Morgan scrambled through the window.
“Morgan!” Anger, panic, rage mixed in Stubbs’s voice. “God-damn you. Come back here, Morgan. I’m stuck. Morgan!”
Morgan paid no attention. Stubbs continued to scream after him.
Morgan squirmed through the window, bobbed on the freezing water. Went under, swallowed water, kicked to the surface, and coughed. Gulped for air. The shore was a smear of fuzzy light. It seemed about two hundred miles away. Muffled screams still came out of the Mercedes.
Morgan kicked toward shore. He wasn’t a strong swimmer. Water smacked his face, stung his eyes. He sputtered, stroked. His arms ached with exertion and cold. He was going numb, shivering.
Morgan felt the bottom sooner than he’d expected, stood in the waist-deep water, and trudged to land. Waves pushed him in the right direction. He made it to the beach, collapsed into the sand, chest heaving with burning breaths.
He propped himself up on an elbow, looked back toward the end of the pier. For a second he thought the Mercedes had gone down, the black against the night made it hard to spot. But there it was, the back end still visible, taillights like the eyes of a demon.

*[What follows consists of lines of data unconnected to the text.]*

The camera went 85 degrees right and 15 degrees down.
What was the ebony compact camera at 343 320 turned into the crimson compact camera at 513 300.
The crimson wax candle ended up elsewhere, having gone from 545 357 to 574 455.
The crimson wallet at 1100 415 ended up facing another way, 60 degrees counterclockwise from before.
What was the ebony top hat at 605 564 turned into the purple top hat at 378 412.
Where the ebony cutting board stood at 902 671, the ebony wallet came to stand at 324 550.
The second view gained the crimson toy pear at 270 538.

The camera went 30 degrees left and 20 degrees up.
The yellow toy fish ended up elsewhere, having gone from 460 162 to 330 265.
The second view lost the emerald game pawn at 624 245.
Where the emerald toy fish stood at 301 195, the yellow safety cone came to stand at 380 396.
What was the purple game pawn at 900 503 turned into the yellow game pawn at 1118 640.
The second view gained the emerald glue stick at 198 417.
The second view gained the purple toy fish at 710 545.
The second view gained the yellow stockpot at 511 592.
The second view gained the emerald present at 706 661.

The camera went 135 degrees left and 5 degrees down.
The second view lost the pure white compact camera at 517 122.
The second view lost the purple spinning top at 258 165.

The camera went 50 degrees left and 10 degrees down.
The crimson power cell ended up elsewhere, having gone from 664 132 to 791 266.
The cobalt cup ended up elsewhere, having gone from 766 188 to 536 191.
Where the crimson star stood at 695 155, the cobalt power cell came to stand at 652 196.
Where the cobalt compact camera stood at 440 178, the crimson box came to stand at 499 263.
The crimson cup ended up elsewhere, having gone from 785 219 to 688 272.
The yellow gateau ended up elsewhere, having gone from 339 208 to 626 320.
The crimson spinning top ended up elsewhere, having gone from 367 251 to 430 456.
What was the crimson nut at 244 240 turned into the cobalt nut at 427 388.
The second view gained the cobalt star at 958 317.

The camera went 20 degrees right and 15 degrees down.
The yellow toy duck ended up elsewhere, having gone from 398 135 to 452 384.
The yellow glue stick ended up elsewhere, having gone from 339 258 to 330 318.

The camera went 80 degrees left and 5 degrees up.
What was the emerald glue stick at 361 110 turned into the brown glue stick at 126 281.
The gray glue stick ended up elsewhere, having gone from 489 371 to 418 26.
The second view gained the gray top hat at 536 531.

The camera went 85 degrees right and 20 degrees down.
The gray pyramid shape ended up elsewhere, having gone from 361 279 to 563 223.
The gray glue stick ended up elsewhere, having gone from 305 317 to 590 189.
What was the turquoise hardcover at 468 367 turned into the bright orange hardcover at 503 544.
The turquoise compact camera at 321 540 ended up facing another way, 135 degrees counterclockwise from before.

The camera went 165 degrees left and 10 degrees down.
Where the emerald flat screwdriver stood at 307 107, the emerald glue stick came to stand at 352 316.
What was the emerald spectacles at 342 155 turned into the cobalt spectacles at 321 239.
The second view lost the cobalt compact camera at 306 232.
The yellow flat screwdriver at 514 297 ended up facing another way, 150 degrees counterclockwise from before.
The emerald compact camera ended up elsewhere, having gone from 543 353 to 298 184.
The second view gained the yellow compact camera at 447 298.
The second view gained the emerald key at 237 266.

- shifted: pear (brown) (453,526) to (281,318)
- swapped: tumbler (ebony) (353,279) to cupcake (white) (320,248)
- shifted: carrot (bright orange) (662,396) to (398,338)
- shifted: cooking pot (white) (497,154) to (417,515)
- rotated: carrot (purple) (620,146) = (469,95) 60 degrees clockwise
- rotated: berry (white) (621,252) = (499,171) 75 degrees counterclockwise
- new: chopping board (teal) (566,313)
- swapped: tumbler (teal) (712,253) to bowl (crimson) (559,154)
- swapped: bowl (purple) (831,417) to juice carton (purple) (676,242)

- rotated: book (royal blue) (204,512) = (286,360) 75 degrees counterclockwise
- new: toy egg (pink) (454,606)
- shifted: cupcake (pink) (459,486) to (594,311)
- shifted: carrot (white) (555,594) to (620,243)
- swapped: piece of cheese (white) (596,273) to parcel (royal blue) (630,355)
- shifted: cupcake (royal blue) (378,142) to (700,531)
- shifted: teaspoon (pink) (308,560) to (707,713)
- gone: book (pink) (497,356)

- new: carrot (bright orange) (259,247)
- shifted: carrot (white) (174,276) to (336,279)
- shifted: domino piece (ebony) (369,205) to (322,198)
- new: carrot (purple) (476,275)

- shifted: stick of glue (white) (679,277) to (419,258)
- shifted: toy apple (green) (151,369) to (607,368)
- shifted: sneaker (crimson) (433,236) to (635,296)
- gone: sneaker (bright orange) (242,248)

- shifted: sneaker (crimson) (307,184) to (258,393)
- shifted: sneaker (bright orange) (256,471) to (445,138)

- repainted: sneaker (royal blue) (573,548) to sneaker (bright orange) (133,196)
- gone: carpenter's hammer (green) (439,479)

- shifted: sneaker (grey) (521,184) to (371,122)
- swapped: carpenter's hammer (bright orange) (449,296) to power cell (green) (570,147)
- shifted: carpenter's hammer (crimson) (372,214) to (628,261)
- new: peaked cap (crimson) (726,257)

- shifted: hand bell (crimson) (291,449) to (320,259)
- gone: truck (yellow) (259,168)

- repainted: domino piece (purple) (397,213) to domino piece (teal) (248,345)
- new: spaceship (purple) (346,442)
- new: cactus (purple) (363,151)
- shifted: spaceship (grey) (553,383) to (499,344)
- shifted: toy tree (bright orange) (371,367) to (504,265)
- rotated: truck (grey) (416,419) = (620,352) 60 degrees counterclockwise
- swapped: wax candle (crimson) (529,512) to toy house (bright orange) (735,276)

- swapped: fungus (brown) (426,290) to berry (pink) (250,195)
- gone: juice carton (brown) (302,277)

Morgan watched. The Mercedes bobbed. It looked to Morgan like the front bumper was bouncing against the sandy bottom. It was pretty shallow, even that far out. Each time it bobbed, more water poured through the open front window, the tide inching it farther out and away from the pier. The car was sinking slowly, and he hadn’t seen Deke get out.
Morgan watched, still gasping breath, as the Gulf of Mexico slowly ate Dirk Jakes’s new Mercedes.
The son of a bitch had left him. Stubbs had threatened, begged, screamed his throat raw, but Morgan didn’t come back.
When Morgan had taken the Mercedes airborne, Stubbs had lost himself. He’d floated, turned, the night sky a tumbling blur. The whole car had shuddered with the impact of water. Stubbs had hit the floor, his hands flying out to protect him.
His left hand had slid under the car seat in front of him. He heard a crack. Something had come apart under the seat. His fingers had wedged between the metal tracks just as the seat had suddenly shifted backward. His four fingers had been crushed, trapped, pain lancing past his elbow, up to the shoulder.
He’d screamed for Morgan to come back.
Now he pulled hard on his hand. If he could, he’d yank the fingers out of their sockets. He couldn’t see the hand, but he knew it was ruined. The water was up to his neck. The pain was nothing compared to the water’s relentless rise. Stubbs did not want to drown helpless in the dark. He gritted his teeth, pulled, grunted. He felt the skin of his fingers rip and pull away along the bone.
And the cold water still came.
“Oh, God.” Stubbs thrashed, tried to work the fingers loose. “Oh, God, please.” His free hand groped, tried to find leverage, anything to help get free. His hand landed on the tools. A hammer, some chisels.
A saw.
The water was halfway over Stubbs’s Adam’s apple. He stretched, craned his neck, gulped air. “Please, God.” He grabbed the saw, held it tight. Tears stung his eyes. “Please.” He lifted his head for another lungful of air, the water level hovering at his bottom lip.
He put the saw against his arm just above the wrist. The back of the seat kept him from going lower. Stubbs was already halfway through the bone when it occurred to him it might have been easier if he had just put the.45 in his mouth and pulled the trigger. The dark waters closed over him, the Mercedes gently bouncing against the sandy bottom, tiptoeing out to sea.